Lunedì l’Udc presenterà l’autoconvocazione del Consiglio Comunale ed entro venti giorni sindaco e assessore saranno costretti a «sciogliere il mistero». Al prefetto, invece, si chiede di interrompere qualunque decisione sui nomadi prima del referendum avviato dall’Udc. Sull’argomento sono intervenuti anche i municipi. «Non si può che essere preoccupati per la confusione che Touadi genera nei cittadini di Roma e del Municipio XX», dice il presidente Massimiliano Fasoli, che è anche segretario romano dell’Udc. «Questo assessore deve andare via - continua -. Se queste decisioni fossero prese alla luce del sole, non si avrebbe alcuna necessità di operare come ladri di notte.
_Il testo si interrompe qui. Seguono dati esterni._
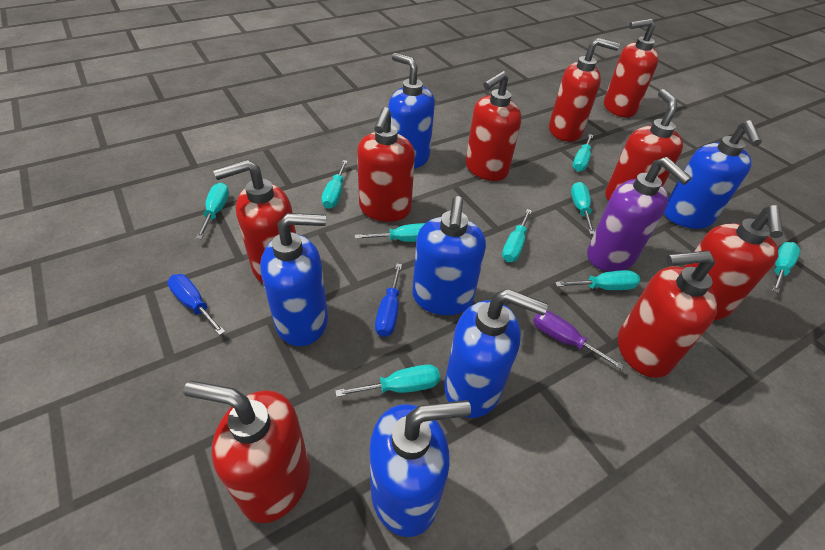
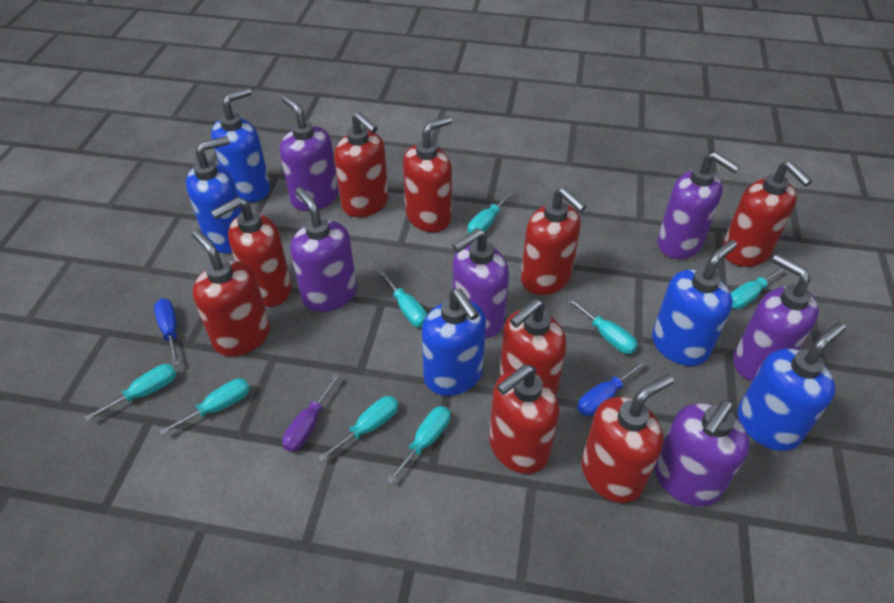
blue soap dispenser: 6 -> 5
purple soap dispenser: 1 -> 6
turquoise screwdriver: 9 -> 8

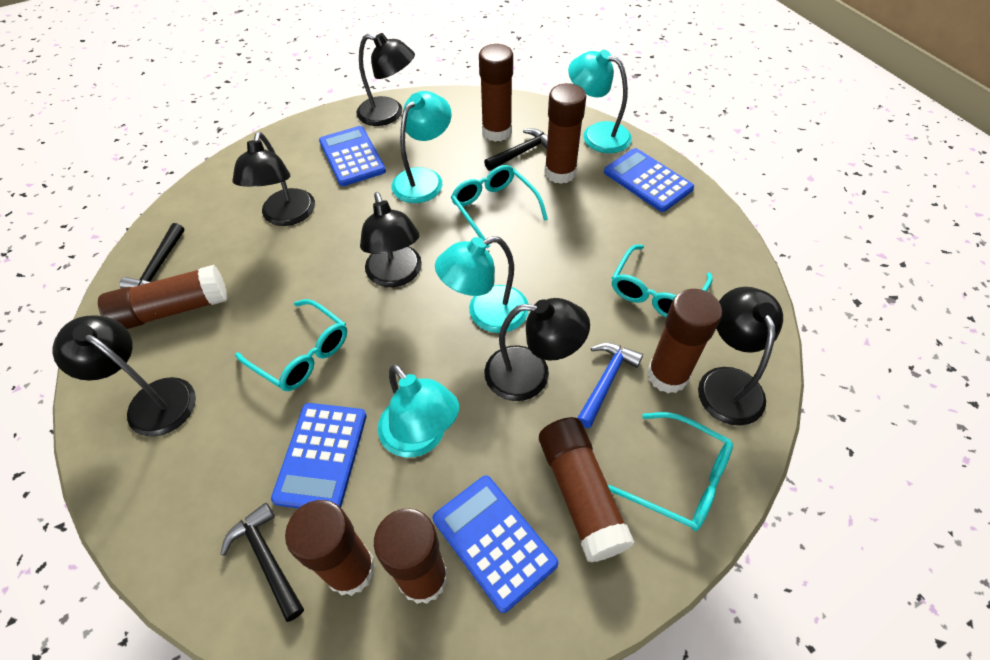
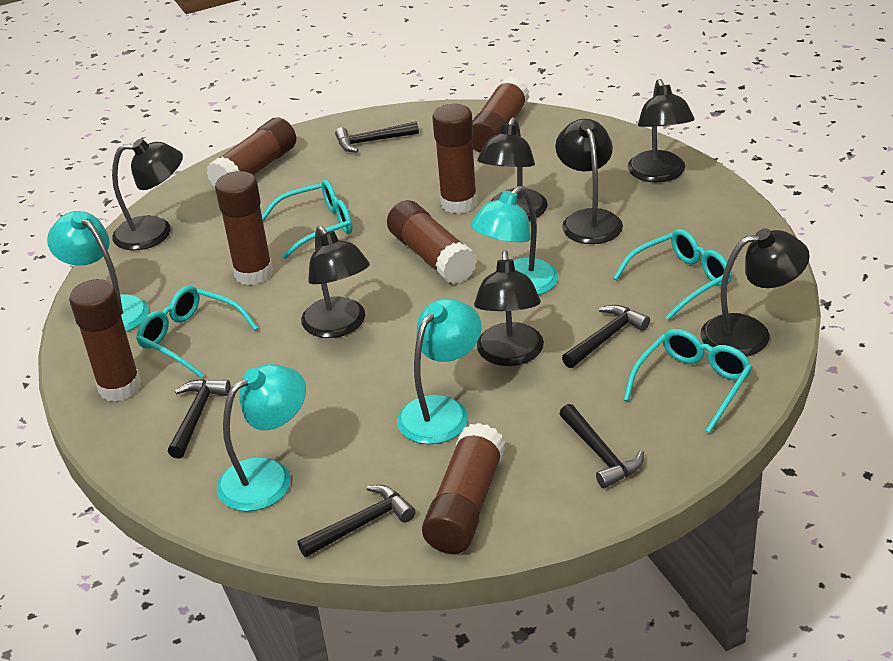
black hammer: 3 -> 5
black lamp: 6 -> 7
blue calculator: 4 -> 0
blue hammer: 1 -> 0

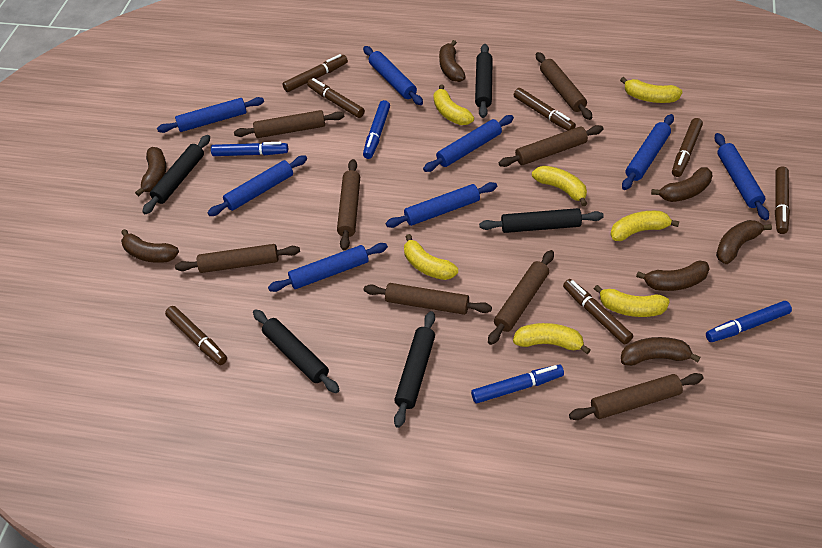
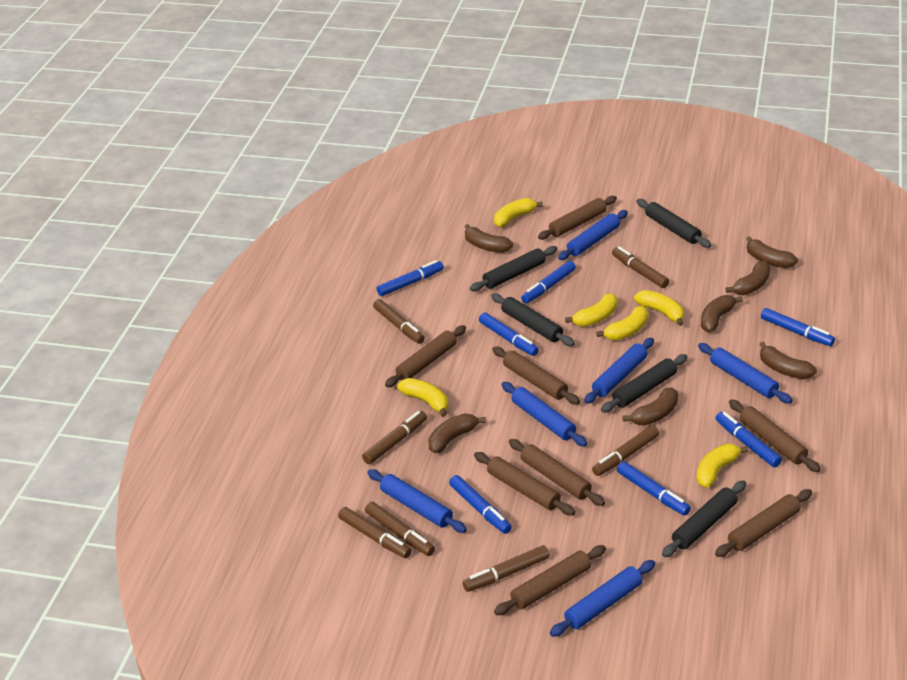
blue marker: 4 -> 7
blue rolling pin: 8 -> 6
yellow banana: 7 -> 6

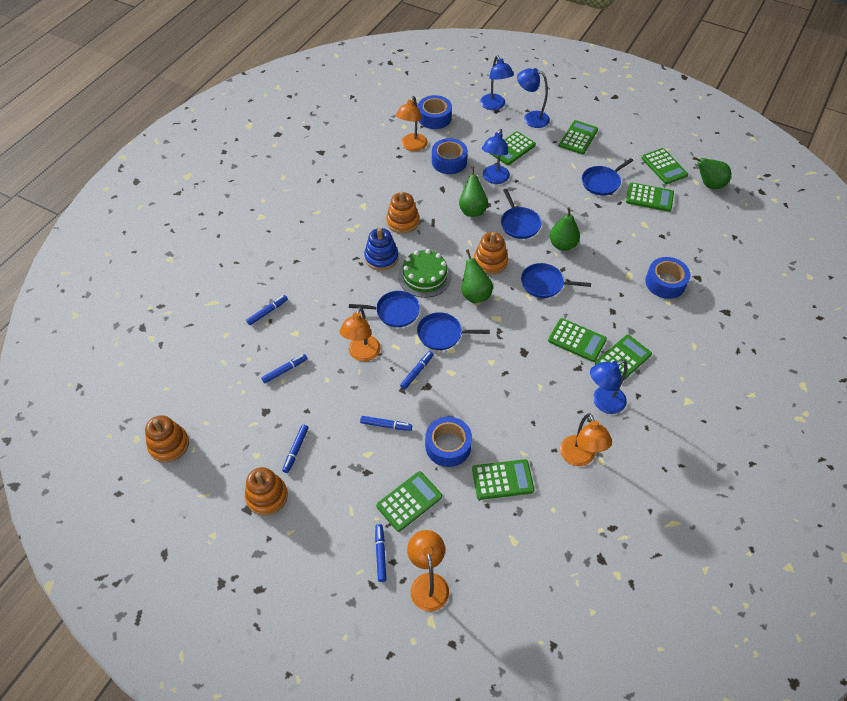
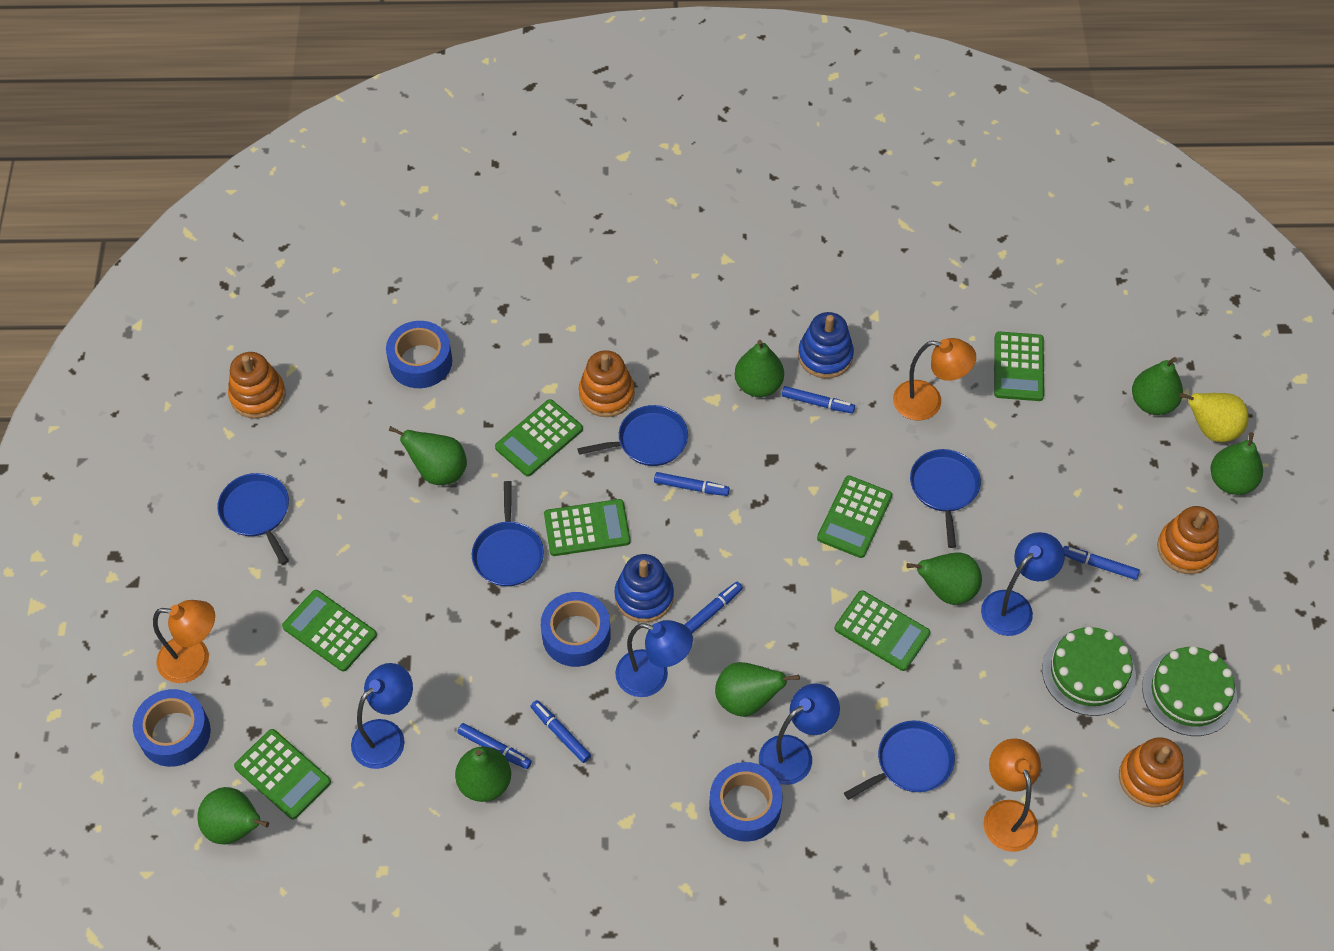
blue stacking toy: 1 -> 2
green cake: 1 -> 2
green calculator: 8 -> 7
green pear: 4 -> 8
orange lamp: 4 -> 3
yellow pear: 0 -> 1

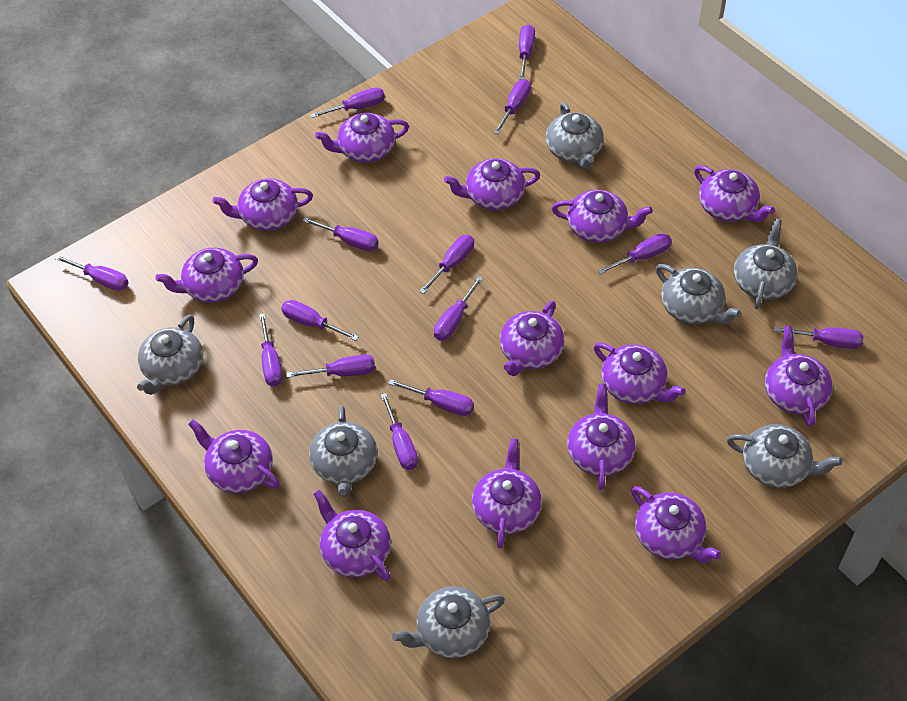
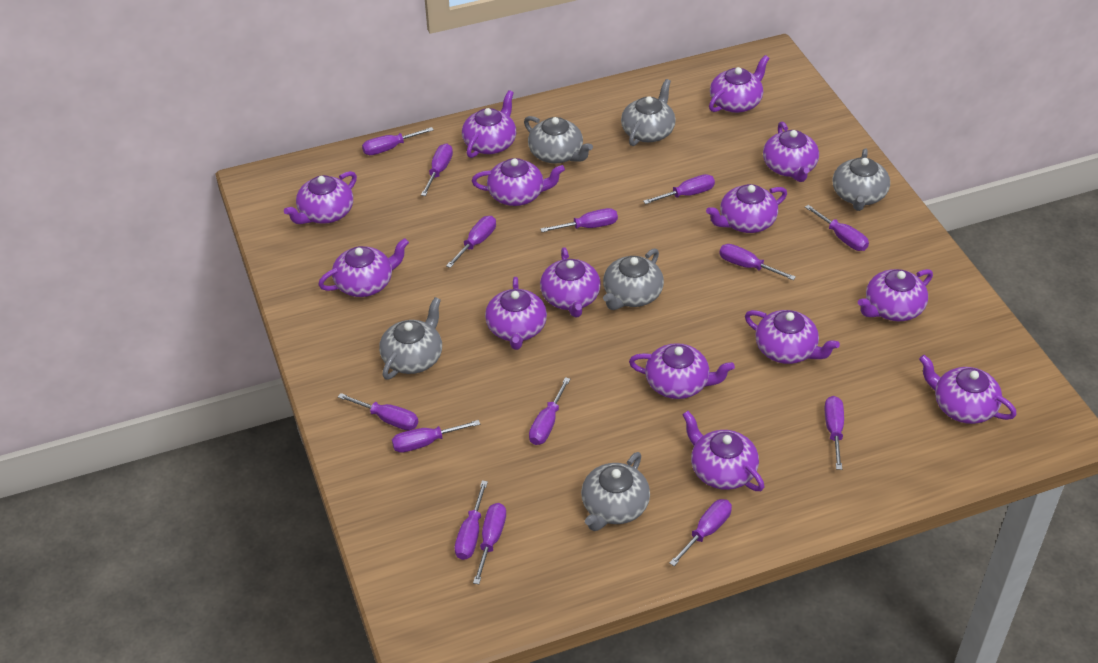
grey teapot: 7 -> 6

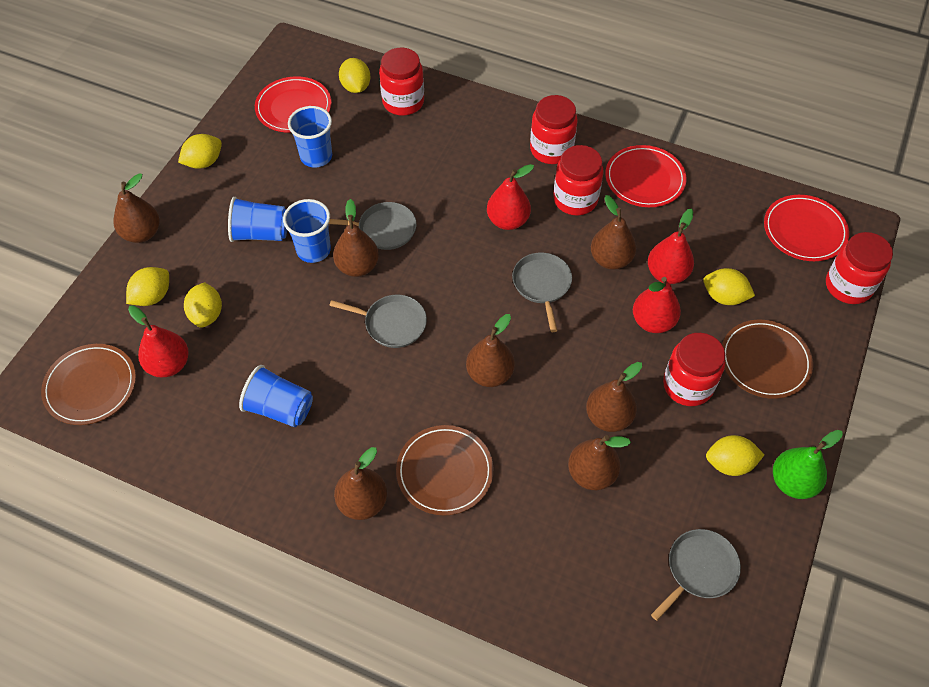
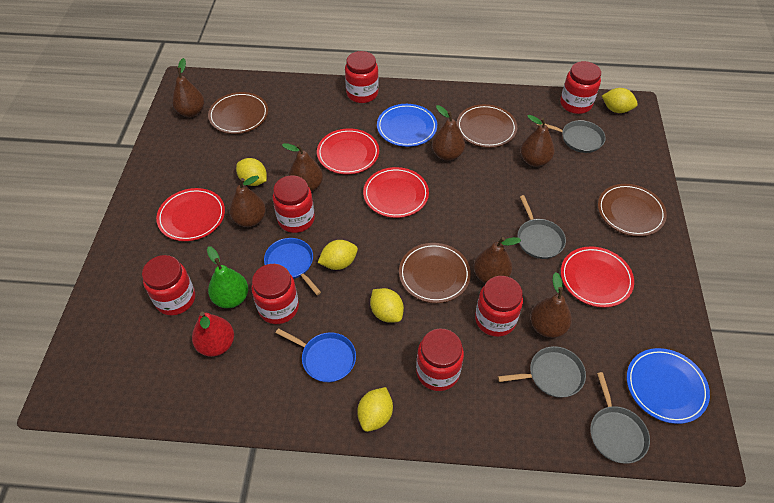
blue cup: 4 -> 0
blue pan: 0 -> 2
blue plate: 0 -> 2
brown plate: 3 -> 4
red jar: 5 -> 7
red pear: 4 -> 1
red plate: 3 -> 4
yellow lemon: 6 -> 5

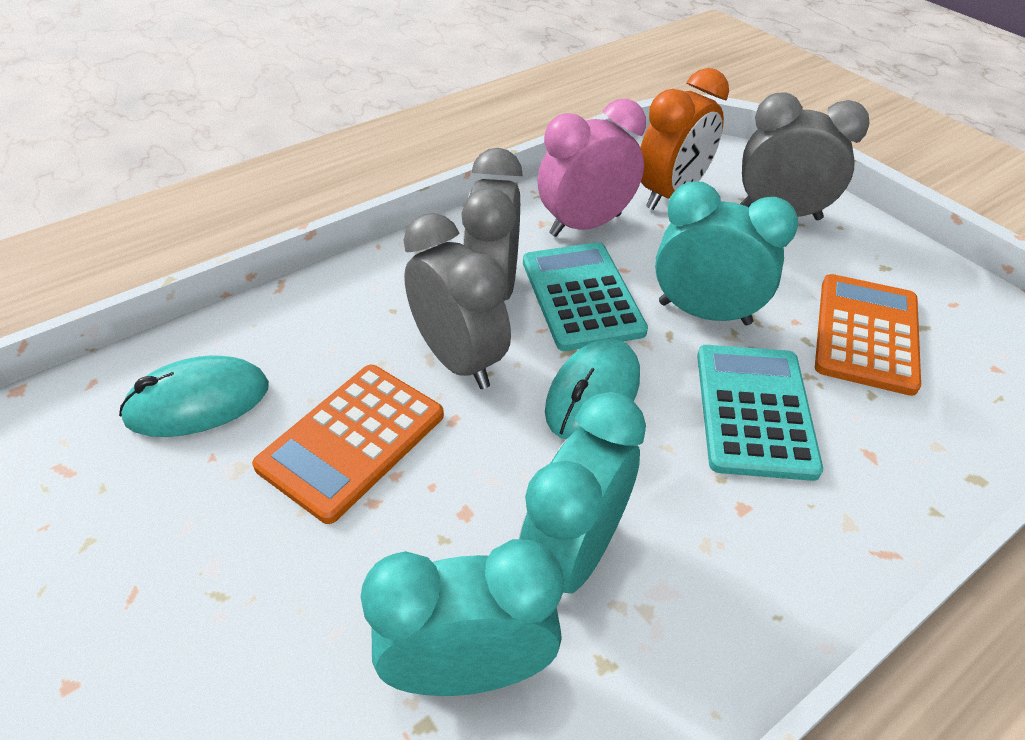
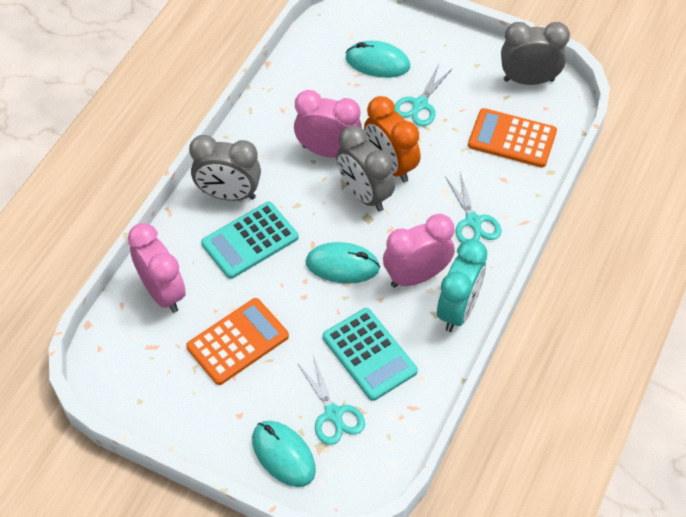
pink clock: 1 -> 3
turquoise clock: 3 -> 1
turquoise mouse: 2 -> 3
turquoise scissors: 0 -> 3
Forse Touadi insieme a Marrazzo, Gasbarra e Veltroni pensano di realizzare qualche altra bravata, magari creando alla chetichella residence per la deportazione degli occupanti, come quelli che hanno costretto il XX Municipio a intervenire per evitare il corto circuito sociale». «Non c’è alcuna ragione di sicurezza o riservatezza che impedisca ai cittadini di conoscere cosa si agita nell’oscura commissione prefettizia - prosegue Fasoli - soprattutto dopo le rassicurazioni che di Villaggi non si sarebbe più parlato. L’unica pudicizia che dovrebbe animare Touadi è quella che dovrebbe fargli imboccare la porta di uscita per rassegnare le sue spontanee dimissioni».
Augusto Santori, consigliere An nel XV Municipio, sottolinea come nel suo territorio dopo ogni sgombero i campi si moltiplichino, creando sempre più disagio per i residenti. E se la prende con il presidente del municipio Paris. «Deve occuparsi meno di Partito Democratico - dice Santori - e più di tutelare le istanze del territorio che rappresenta. Forse dimentica che, prima di un esponente di una forza politica, resta un amministratore locale e per questo è chiamato a confrontarsi con le richieste dell’area che governa». «La scusante delle competenze non è più credibile - conclude il consigliere - questo municipio è esageratamente esposto a campi rom illegali. L’ultimo esempio arriva dalla stazione Muratella e da via Greve, che oggi sono invase dai nomadi sgomberati giorni fa dagli argini del fiume alla Magliana».